LifeExperience · 17/03/2025 23:30

Darkclothes · 17/03/2025 18:58

If you attend a baby shower and bring a gift, do you ALSO give another gift once baby is born?

I've attended only 2 (UK and abroad) but was never sure if I'm supposed to give 2 gifts or not?

I'm American. Usually the shower gift is the baby gift. When the baby is born, flowers, a bottle of wine or just a card is perfectly fine.

Traditionally, the etiquette was that the mom-to-be's friends, sisters or sils gave the shower, not the m-t-b's mother or mother-in-law, but these days that rule has been thrown out of the window.

Jadebanditchillipepper · 18/03/2025 00:01

I have three children and didn't have a baby shower for any of them. The one's I have been to have been work colleagues where there are many colleagues wanting to give them a send off/leaving do......whatever.

They have usually been in restaurants and you choose to go or not - I don't actually know if it was the Mum, or other work colleagues who arranged them - I went anyway because it was another opportunity to have fun with my work colleagues, I suppose.

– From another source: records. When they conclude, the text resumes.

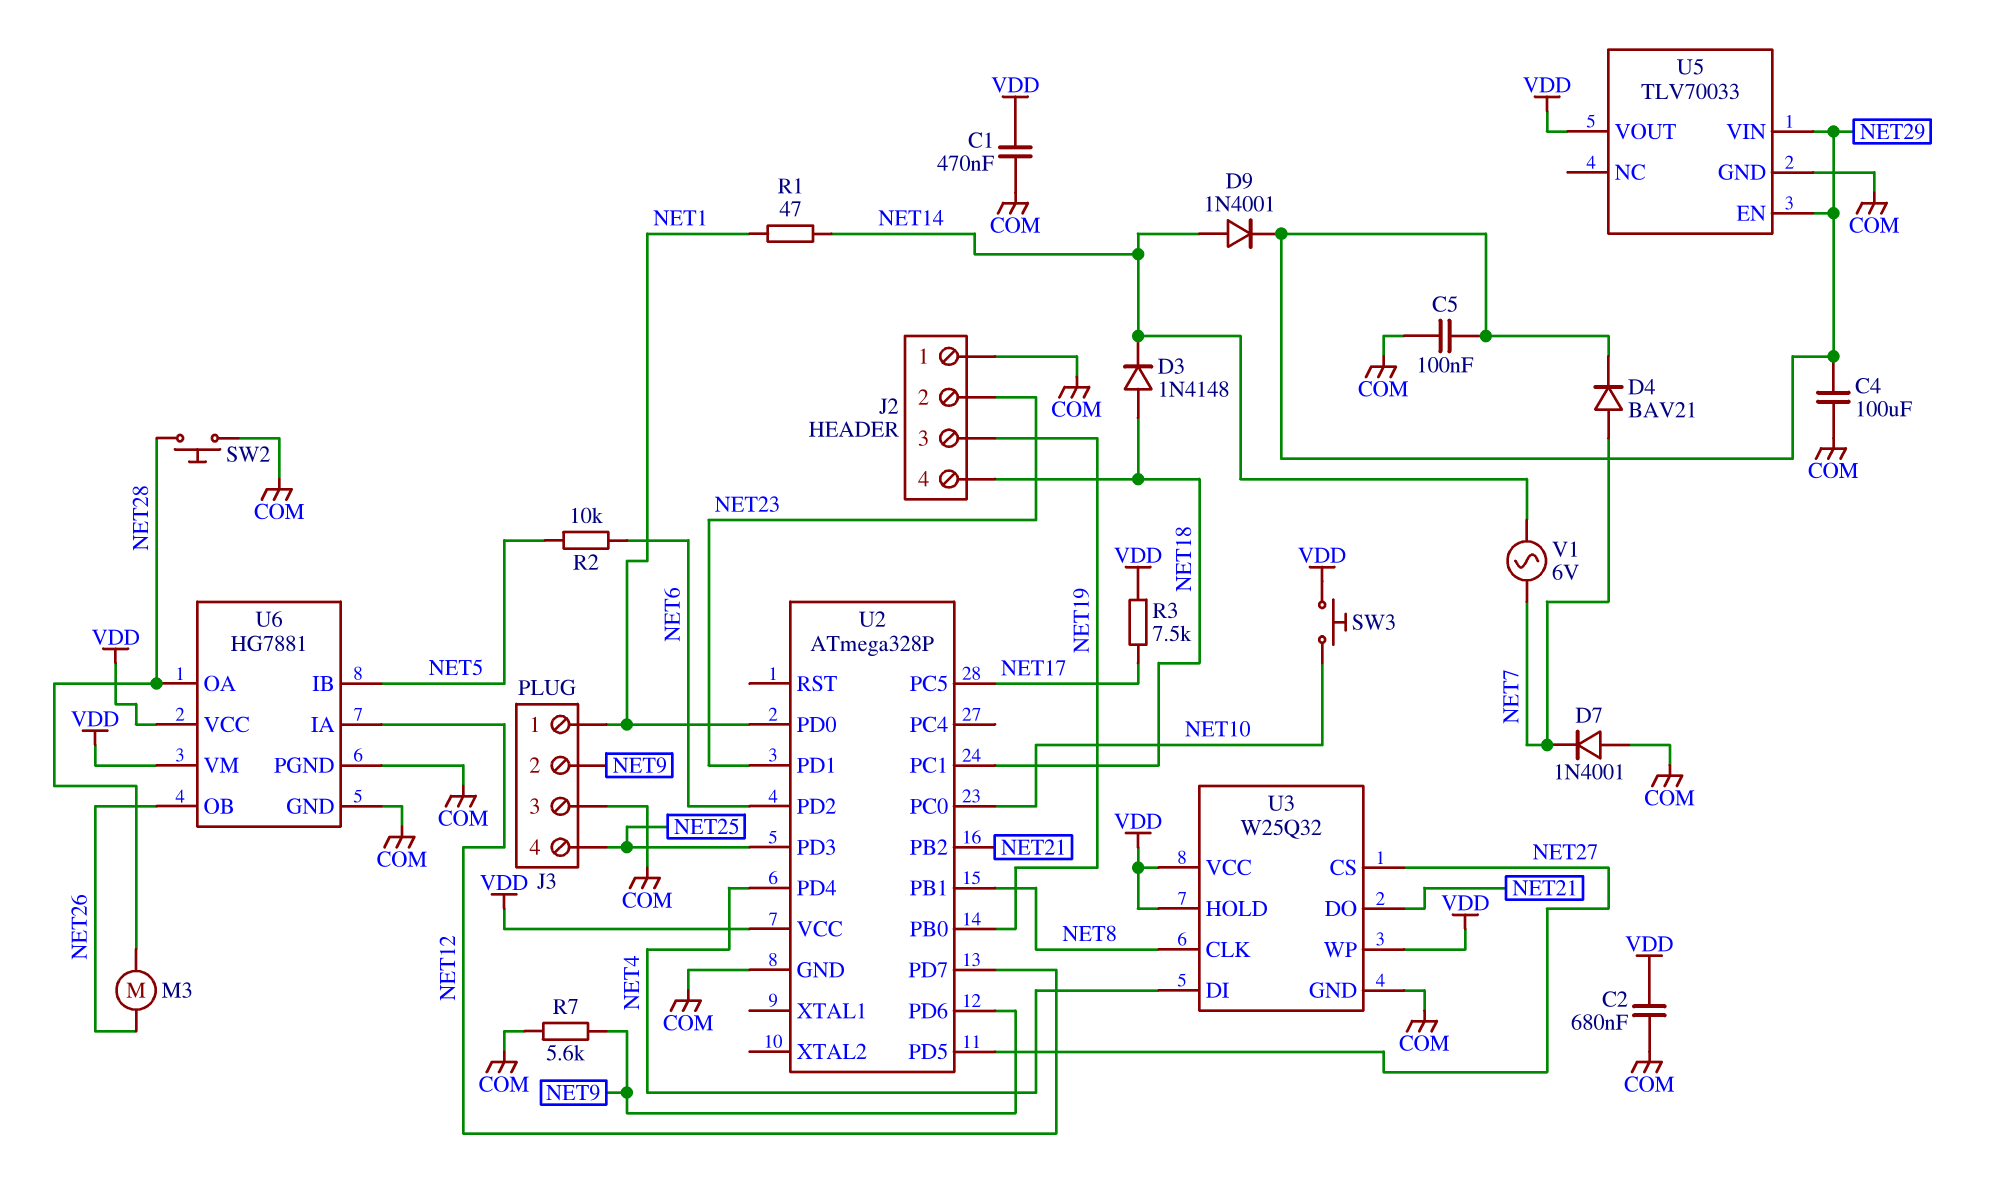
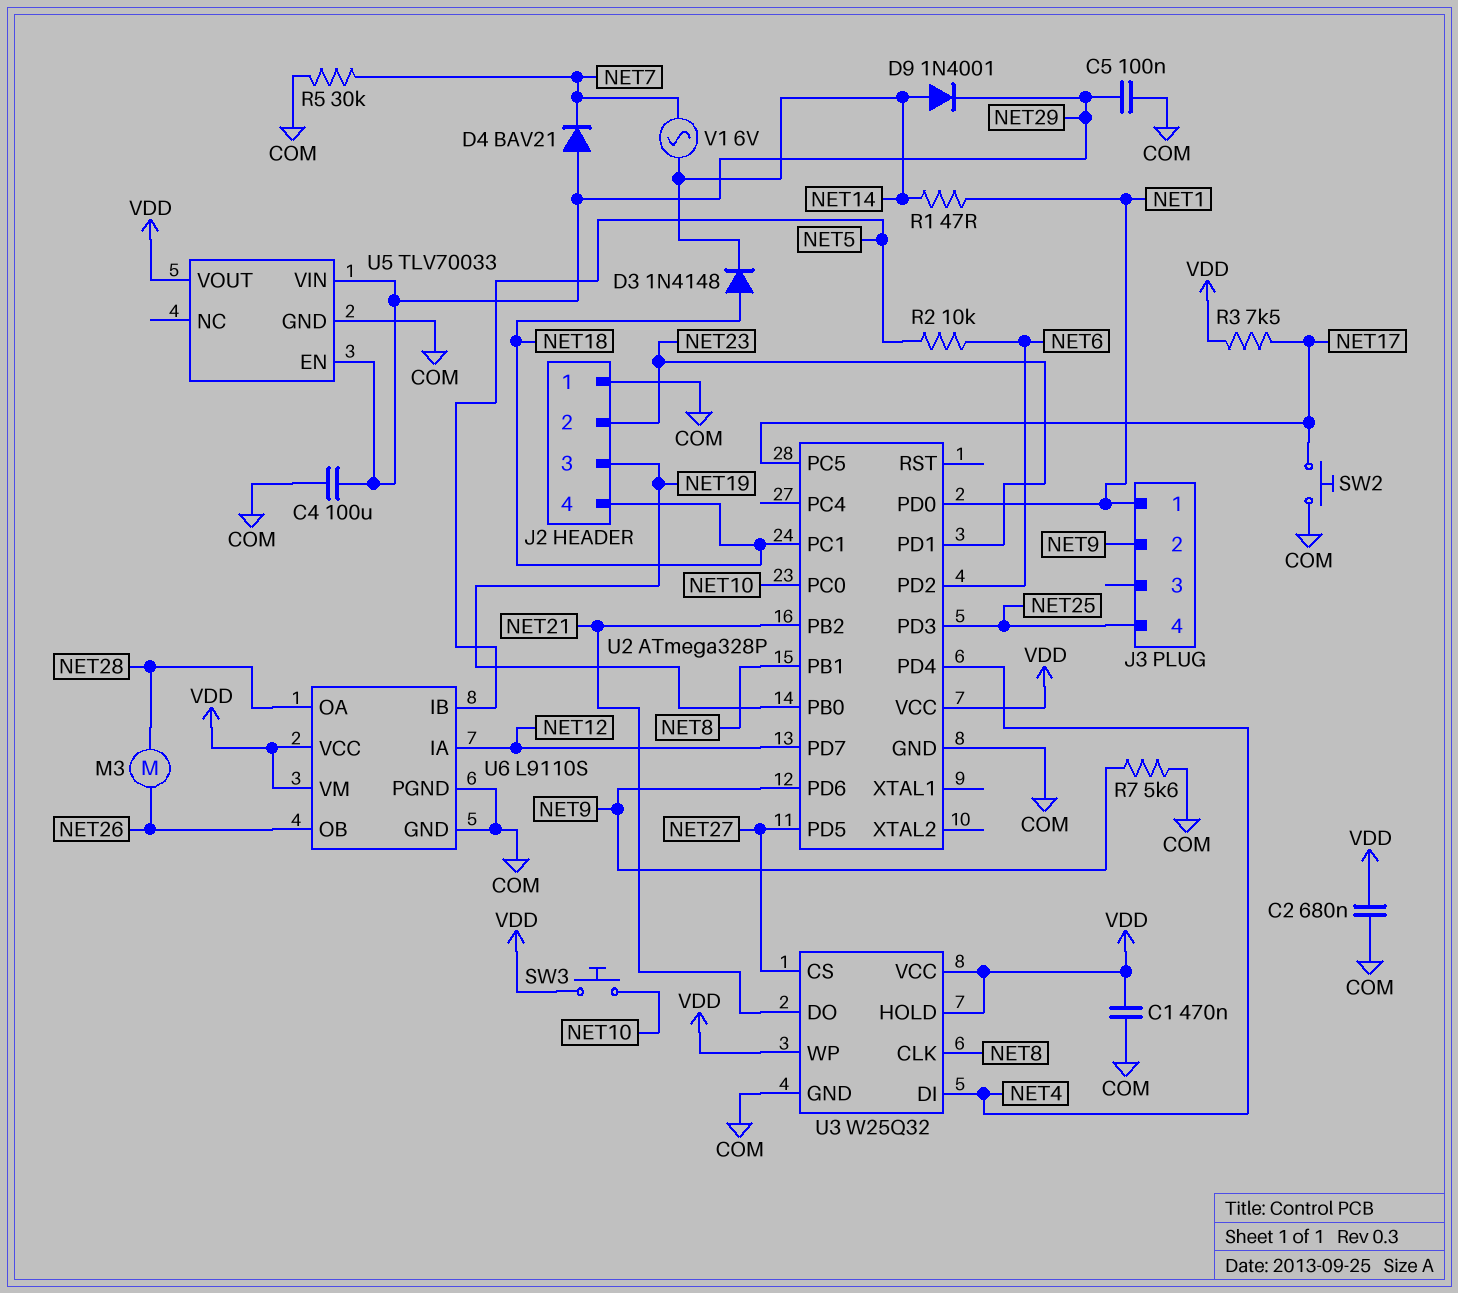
D4: diode BAV21 (A NET7, K NET29) -> diode BAV21 (A NET29, K NET7)
D7: diode 1N4001 (A COM, K NET7) -> none
J3 pin 3: COM -> none
R5: none -> 30k (COM, NET7)
SW2: button (COM, NET28) -> button (COM, NET17)
U6: HG7881 -> L9110S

I think if you want one, just have one. If you're not that bothered, then don't. I don't think it makes any difference to gifts - work colleagues often club together - and that's what happened with the ones I went to - there wasn't an additional gift after the baby was born.

Alternatively, if you're superstitious and want to wait until the baby has safely arrived, then have a party/christening/naming ceremony then

AprilF00L · 18/03/2025 00:18

They're almost universally hated by anyone invited to them. Don't fall for it.

Isittimeformynapyet · 18/03/2025 00:42

Darkclothes · 17/03/2025 21:36

@Moonnstars A wishlist for a baby shower!!! I didn't even think they were a thing for wedding now 😬

OP- If you really want a get together pre-baby, then organise one yourself and/or ask family to help. A casual luncheon at home, sandwiches a cake etc. OR, have something after baby has arrived.

Luncheon sounds the opposite of casual.